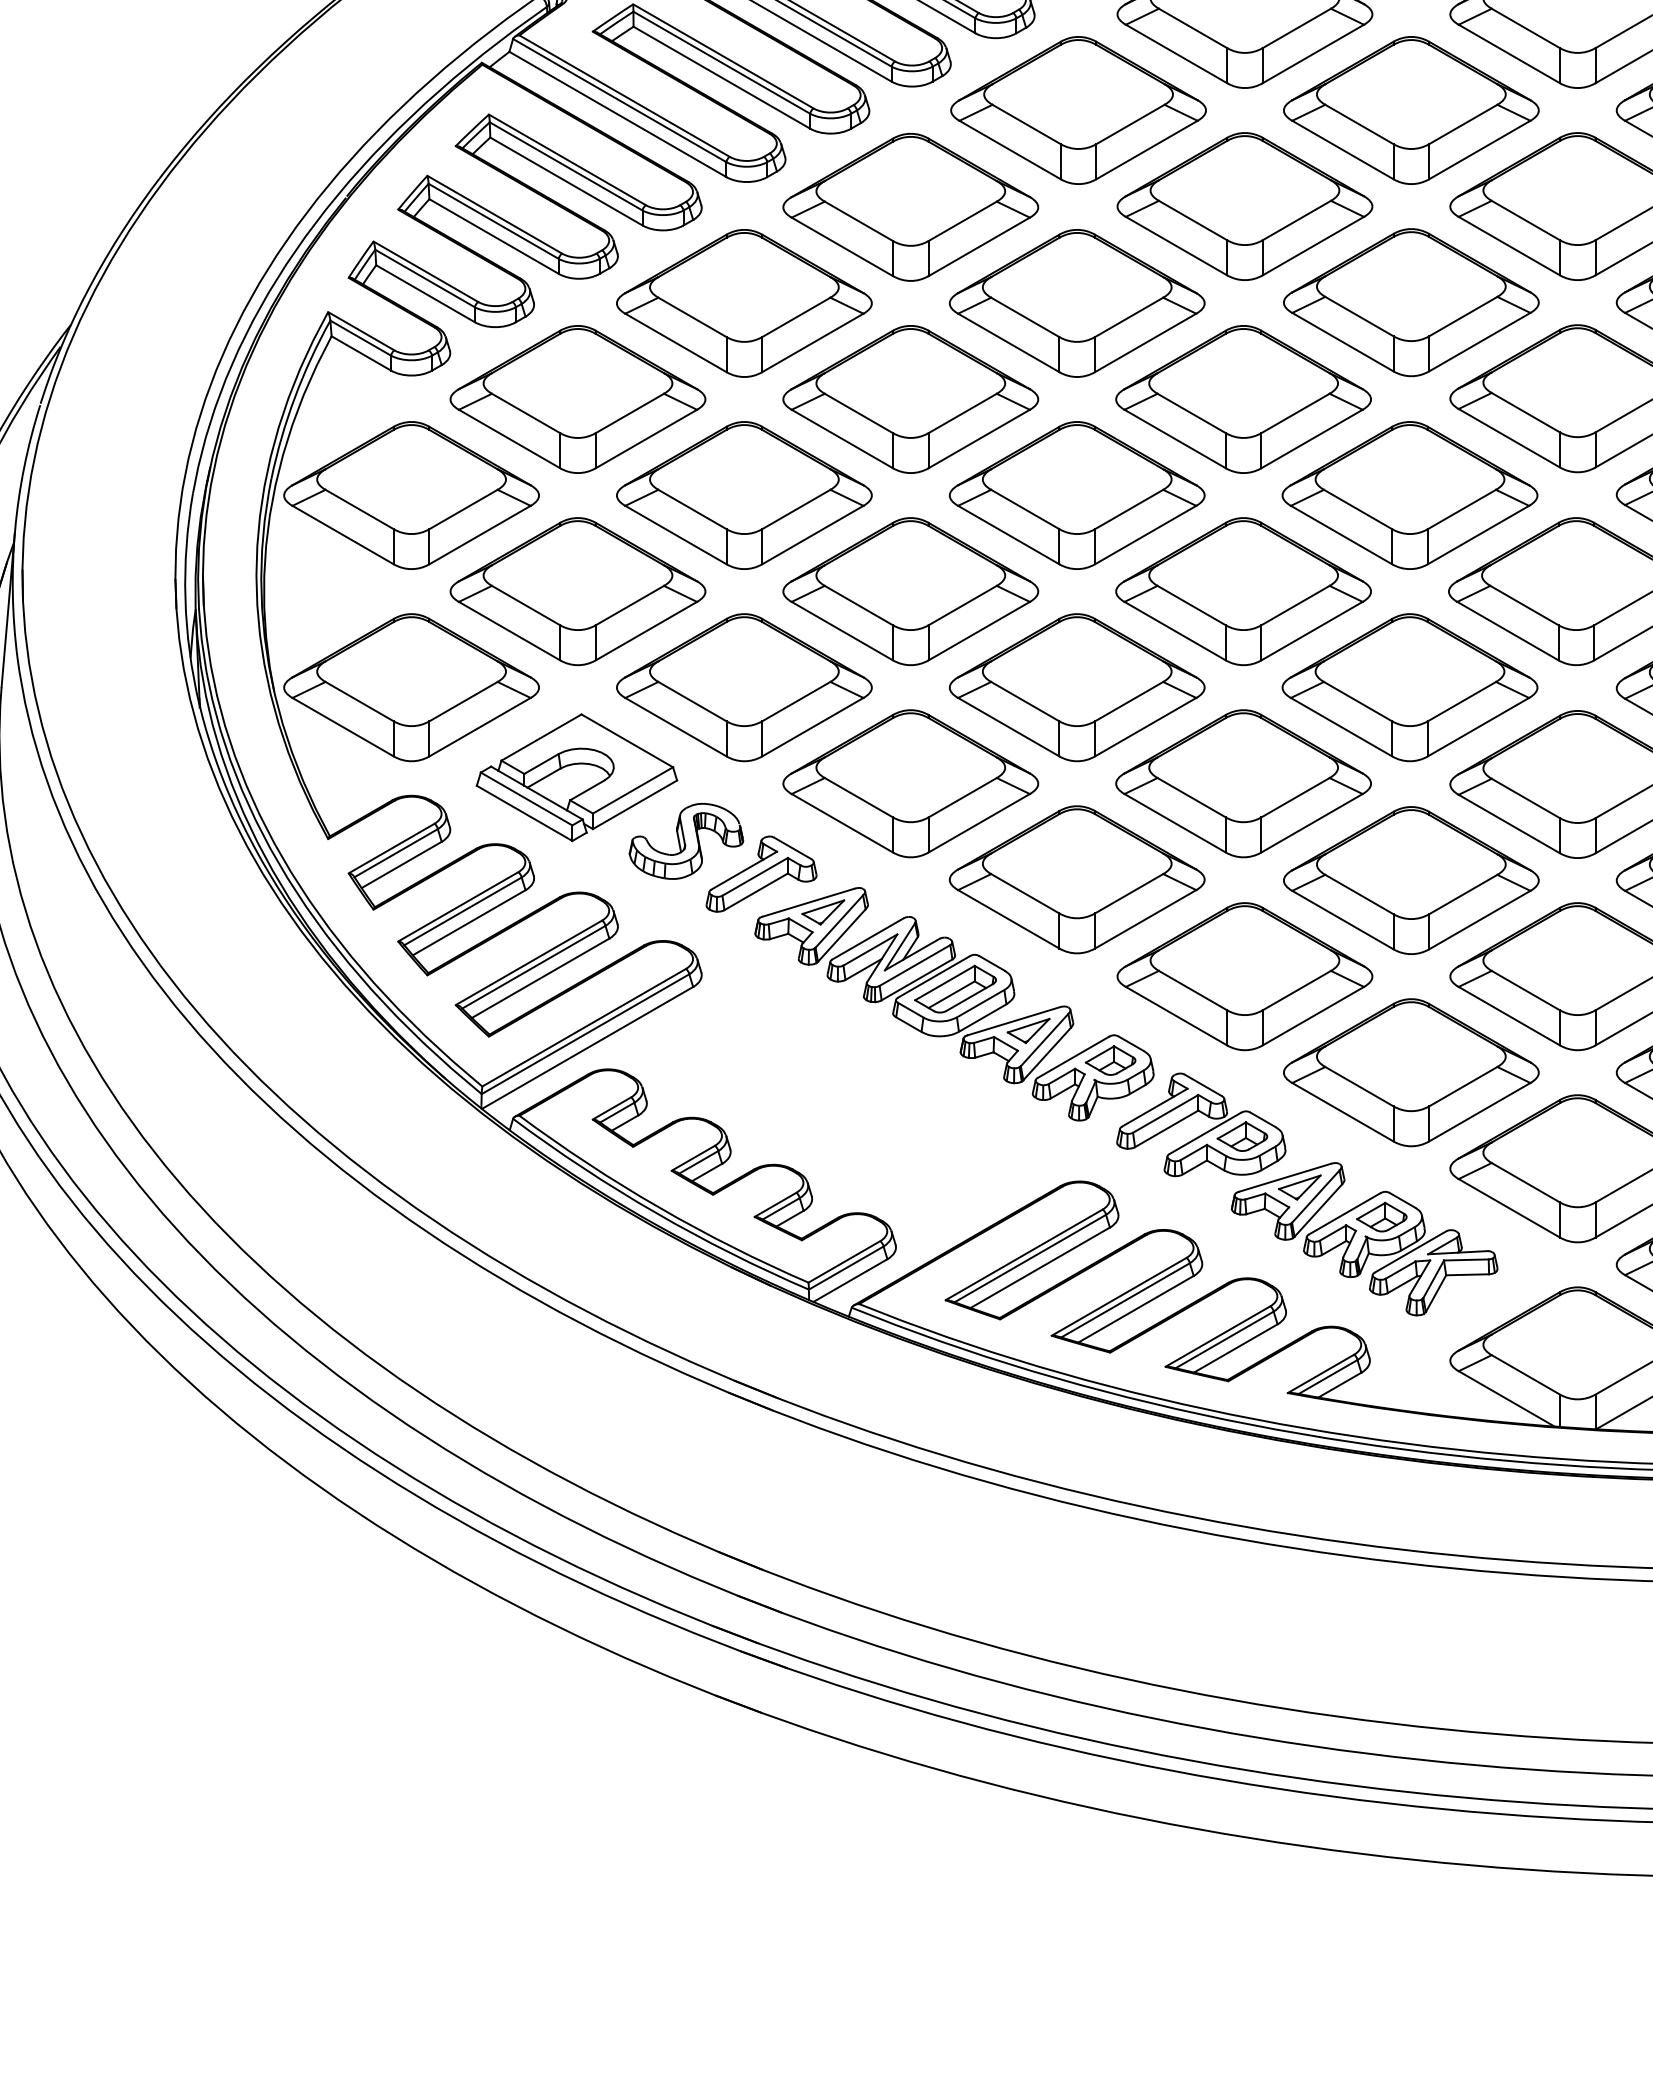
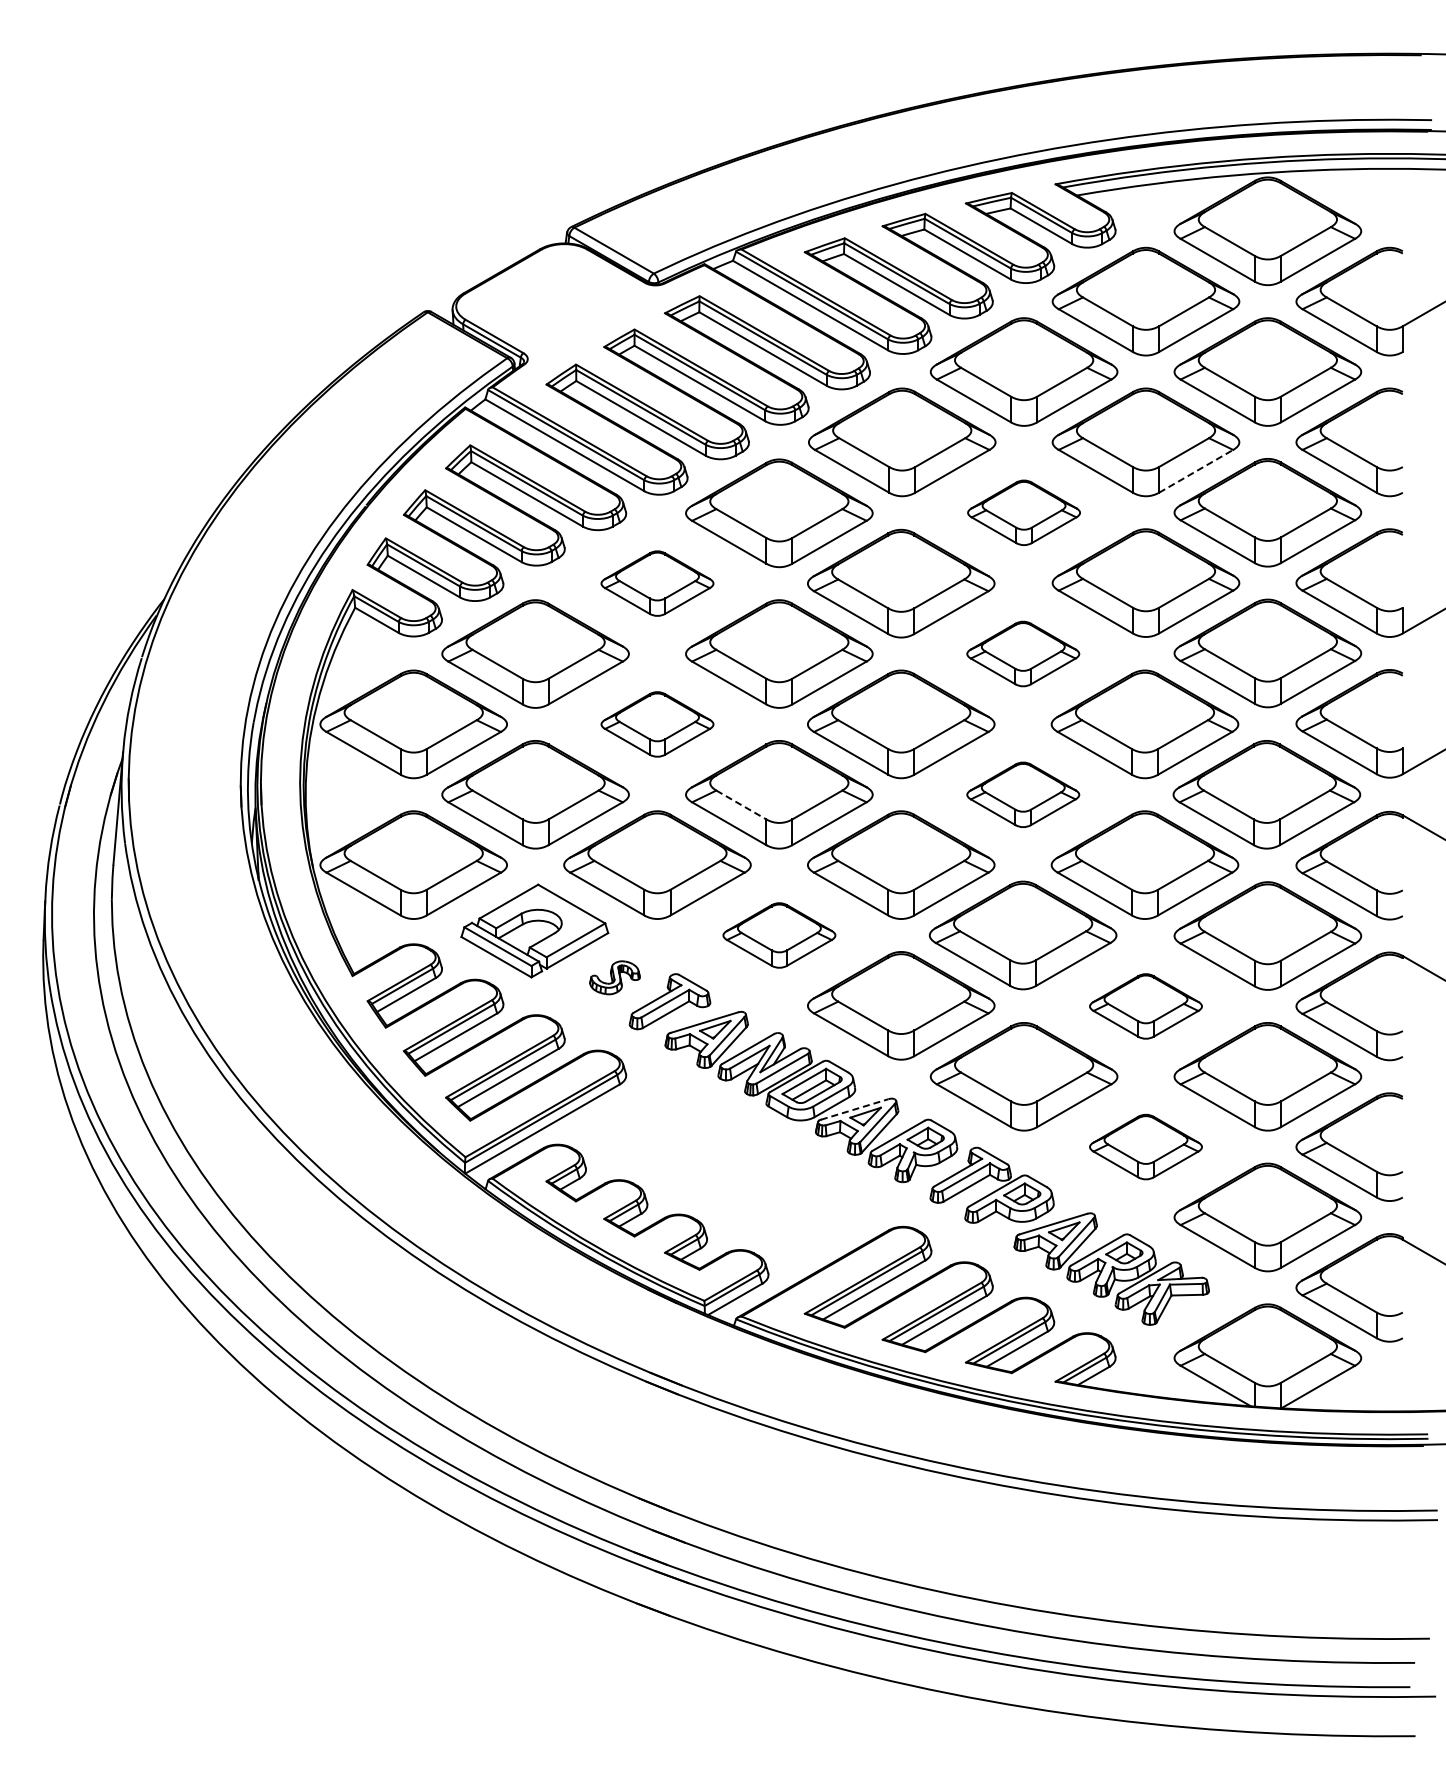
line: (1480, 150) -> (1196, 471), solid -> dashed
part: (1244, 206) -> (1023, 512), size x0.6
part: (744, 303) -> (657, 583), size x0.6
part: (1244, 398) -> (1023, 653), size x0.6
part: (744, 495) -> (657, 724), size x0.6
part: (1244, 591) -> (1023, 794), size x0.6
line: (859, 604) -> (741, 804), solid -> dashed
part: (910, 783) -> (779, 935), size x0.6
part: (685, 841) -> (614, 977), size x0.6
part: (1410, 880) -> (1145, 1006), size x0.6
line: (1014, 1021) -> (855, 1109), solid -> dashed
part: (1410, 1071) -> (1145, 1146), size x0.6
━━━━━━
All text in the material above must be written out exactly; the images are to be skipped.

* **Solution for this task**
line: (1480, 150) -> (1196, 471), solid -> dashed
part: (1244, 206) -> (1023, 512), size x0.6
part: (744, 303) -> (657, 583), size x0.6
part: (1244, 398) -> (1023, 653), size x0.6
part: (744, 495) -> (657, 724), size x0.6
part: (1244, 591) -> (1023, 794), size x0.6
line: (859, 604) -> (741, 804), solid -> dashed
part: (910, 783) -> (779, 935), size x0.6
part: (685, 841) -> (614, 977), size x0.6
part: (1410, 880) -> (1145, 1006), size x0.6
line: (1014, 1021) -> (855, 1109), solid -> dashed
part: (1410, 1071) -> (1145, 1146), size x0.6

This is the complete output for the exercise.